Pickled garlic dill beans are one of the simplest recipes to get you started on the path to fermentation. Use any kind of pole beans you like.
Think of them as a “gateway ferment” to the wide world of fermented foods. Mwu-aahahahahahaha! 🙂

Video shows the entire process, with updated progress every few days, as well as tips on keeping your ferment clean along the way!

Garlic Dilly Beans
Prep time
Fermentation time
Garlic dill beans are one of the simplest recipes to get you started on the path to fermentation.
Recipe type: Fermented vegetable
Yield: 2 liters/quarts
  • 2 to 2½ lbs. (1kg) fresh pole beans (green or wax)
  • 1 quarts/liters filtered water
  • 6-8 fresh dill sprigs
  • 6-10 garlic cloves
  • 3-5 Tablespoons/45-75 ml sea salt
  • 1 Tablespoon/15 ml peppercorns
  • ¼ cup /60 ml pickle brine (from previous batch)
  • 2 fresh fruit leaves (grape, cherry, apple, oak, etc.)
  1. Make Brine: Mix 3 Tbsp./45 ml sea salt into 1 quart/liter of water. Stir until dissolved.
  2. Peel garlic cloves.
  3. Add beans, garlic, peppercorns, fruit leaves (which keep veggies crisp by adding tannins to the brine), and dill sprigs in layers into a large (e.g. half-gallon or larger) jar or crock. If using a jar with shoulders (a non-wide mouth variety), pack as many beans as you can snugly fit into the jar. Your "Tetris" skills will be tested.
  4. If you are not tightly packing a jar with shoulders, you'll need a way to keep the beans submerged under the brine. Add a flexible lid and a weight on top of the veggies so they will stay submerged.
  5. Pour brine into the container. Add the lid and weight first, then top off with brine. Leave at least 1 inch of space from the top of the container.
  6. Cover with a dish or tea towel, and secure with twine or a rubber band.
  7. Put in coolest part of house or kitchen.
  8. Check every few days. Scrape, spoon or wipe out any mold that forms on top.
  9. Taste a bean starting after 7 days (5 in the heat of summer). When it has texture and taste you like, clean the top once more, then move to the refrigerator, where they will keep for up to 3 months.

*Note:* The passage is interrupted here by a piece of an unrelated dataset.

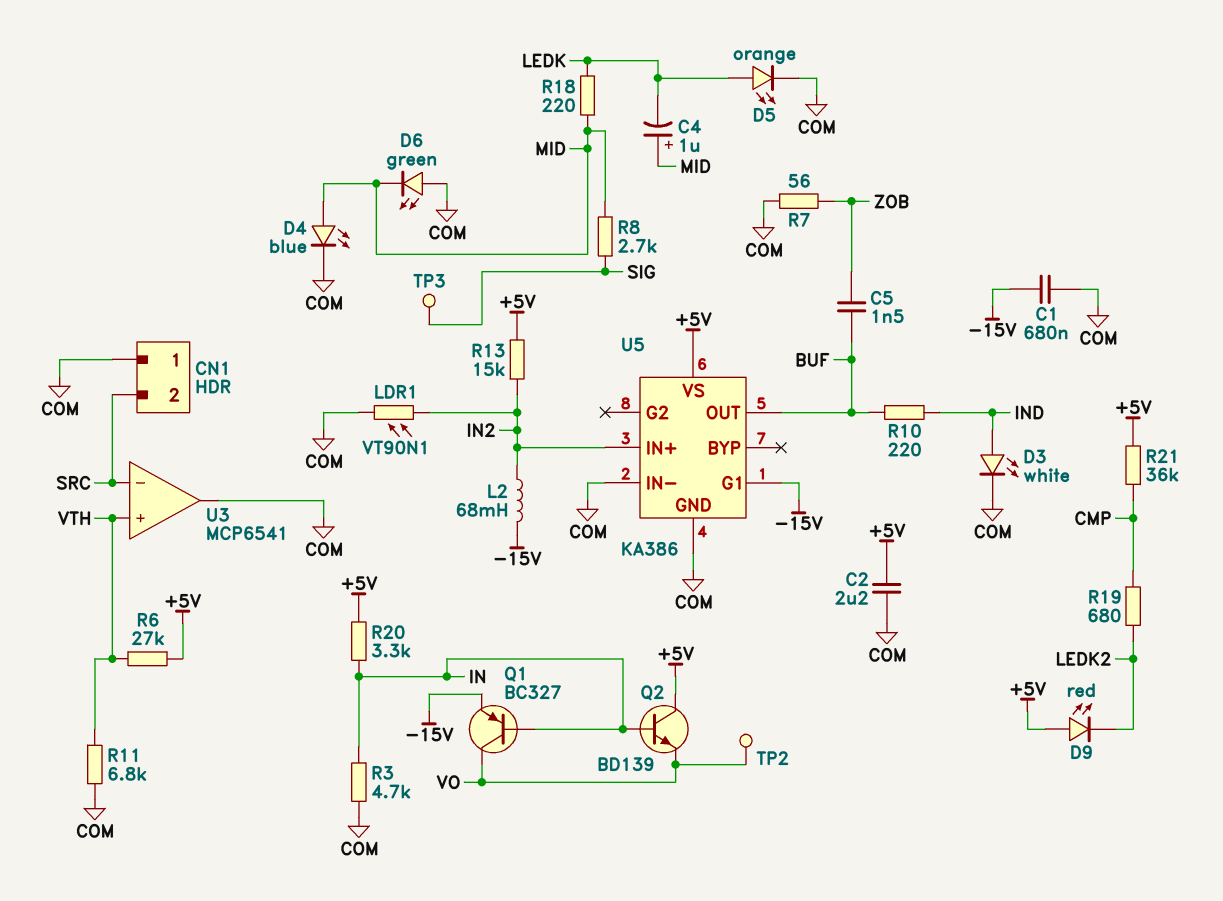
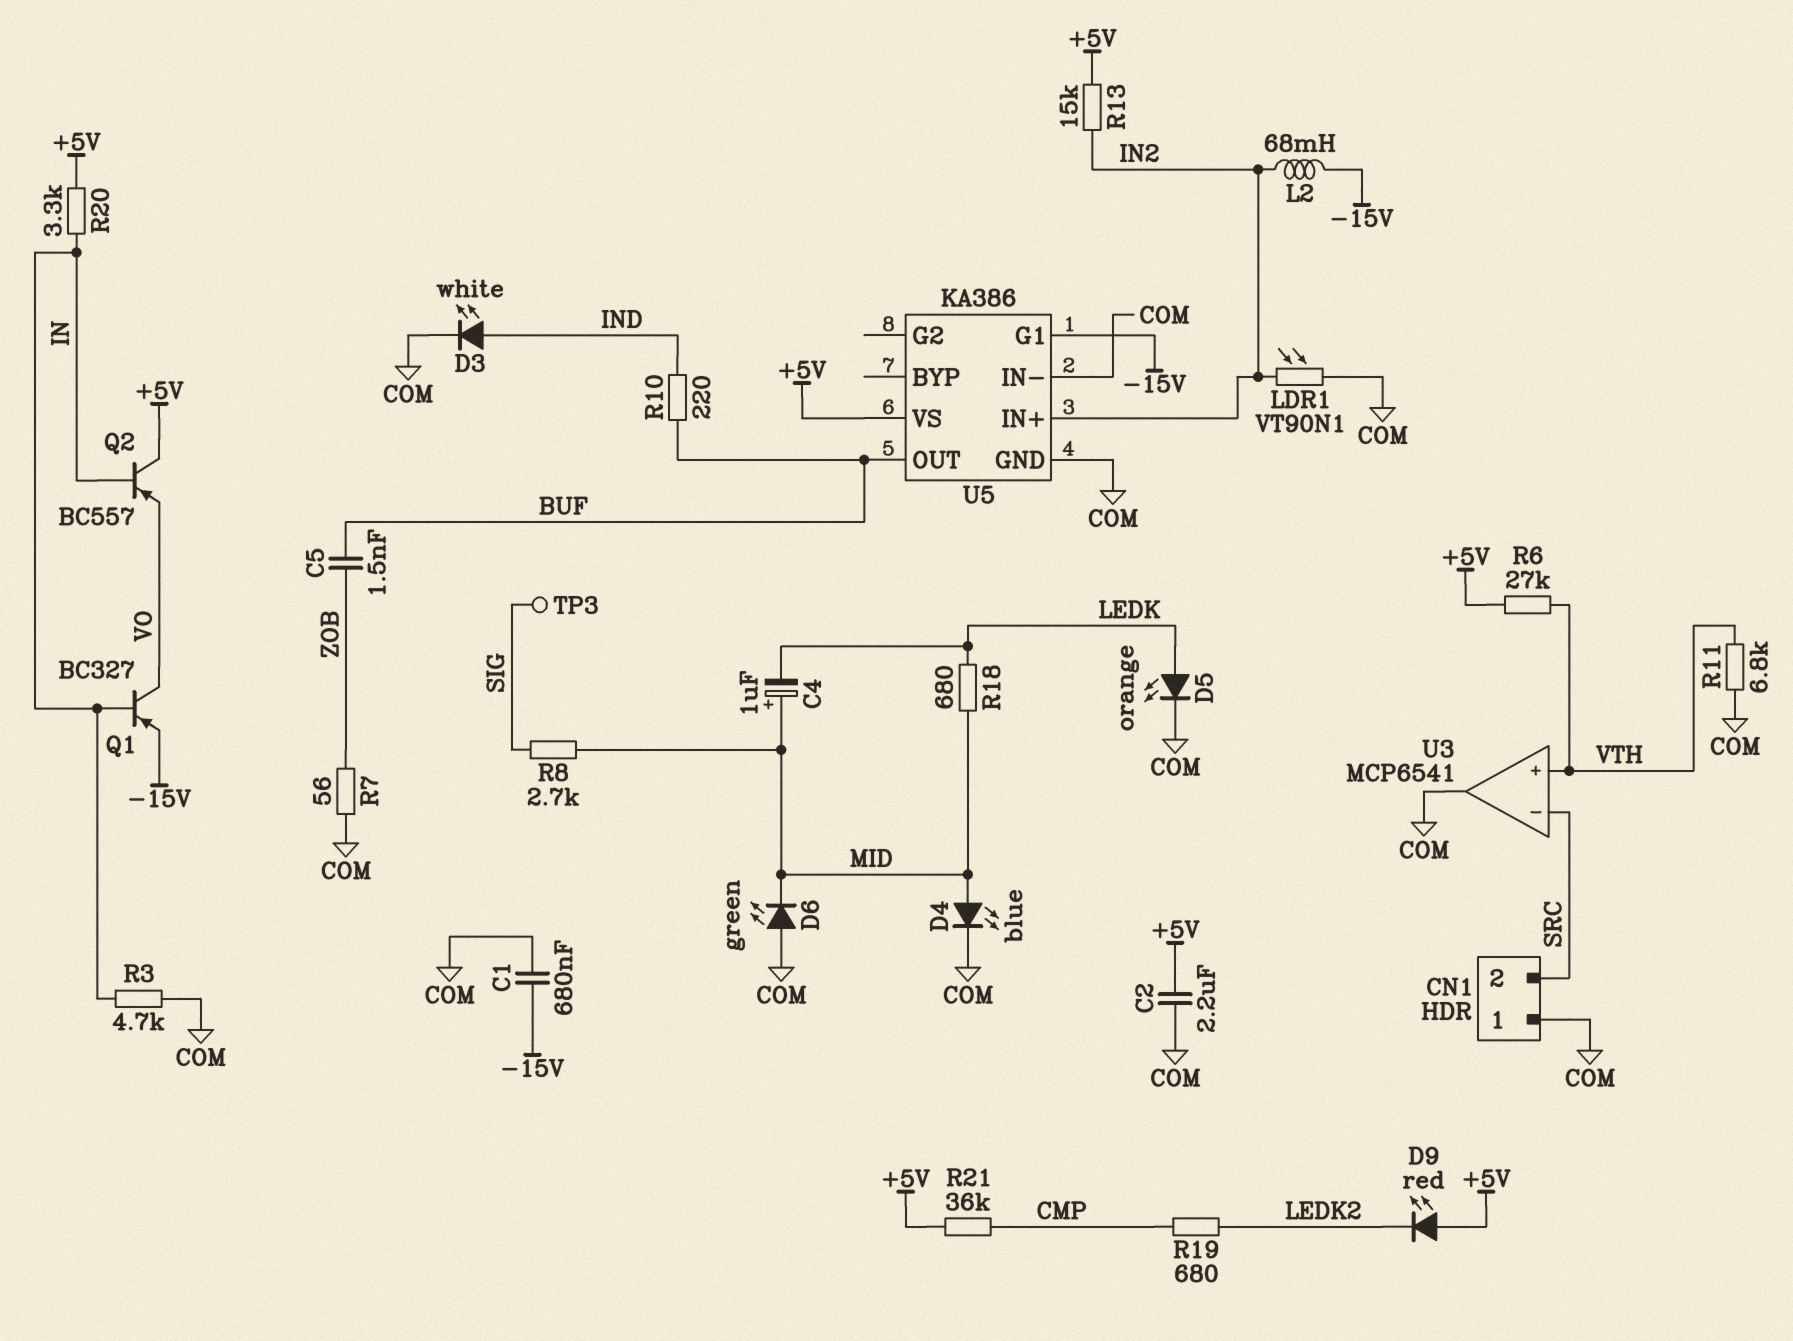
Q2: NPN BD139 (B IN, C +5V, E VO) -> PNP BC557 (B IN, C +5V, E VO)
R18: 220 (LEDK, MID) -> 680 (LEDK, MID)
TP2: test point (VO) -> none

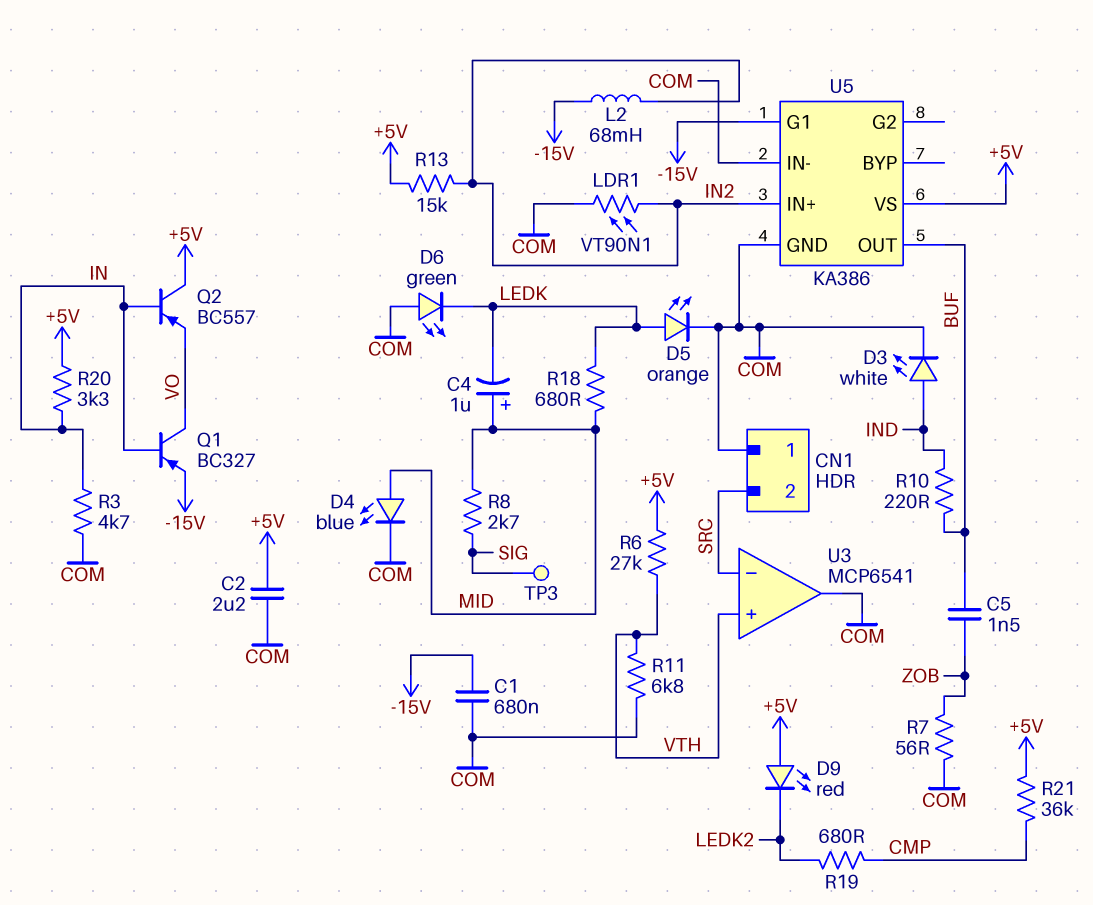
D6: LED green (A COM, K MID) -> LED green (A COM, K LEDK)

8 thoughts on “Garlic Dill Beans

  1. Joe Belcher Reply

    Would it be bad to add vinegar to the green beans ? I am new to fermenting and have basic questions. Thanks for the help !

  2. Pingback: Pickles (Garlic Dill Cucumbers) | Fermenters Club

  3. Pauline Korevaar Reply

    Thanks Austin! My blanched green beans are fermenting beautiful, but will now also try a batch with not cooking them first. I did a bit more research, and having studied nutrition in Holland, that is what we learned that the protein Phasin is not digestible and can give digestive problems, it seems it is very rare, maybe the fermentation does brake it down in the end.
    So we will eat and enjoy them!

  4. Pauline Korevaar Reply

    Can you clarify for me why some recipes tell me to cook the green beans for 5 minutes and others, like yours, don’t. I was taught not to eat raw beans.
    They say the toxin phasin needs to be decomposed by heating, and lacto- fermentation does not do that.

    • Austin Post authorReply

      Hi Pauline,
      I haven’t heard about not eating raw beans. Most recipes probably call for “blanching” them mostly to bring out the green color. We wouldn’t blanch beans because it would kill the good bacteria present on them.

      There are lots of benefits to fermenting vegetables, including adding enzymes, vitamins and good bacteria. Not sure if it also neutralizes the chemical you’re talking about.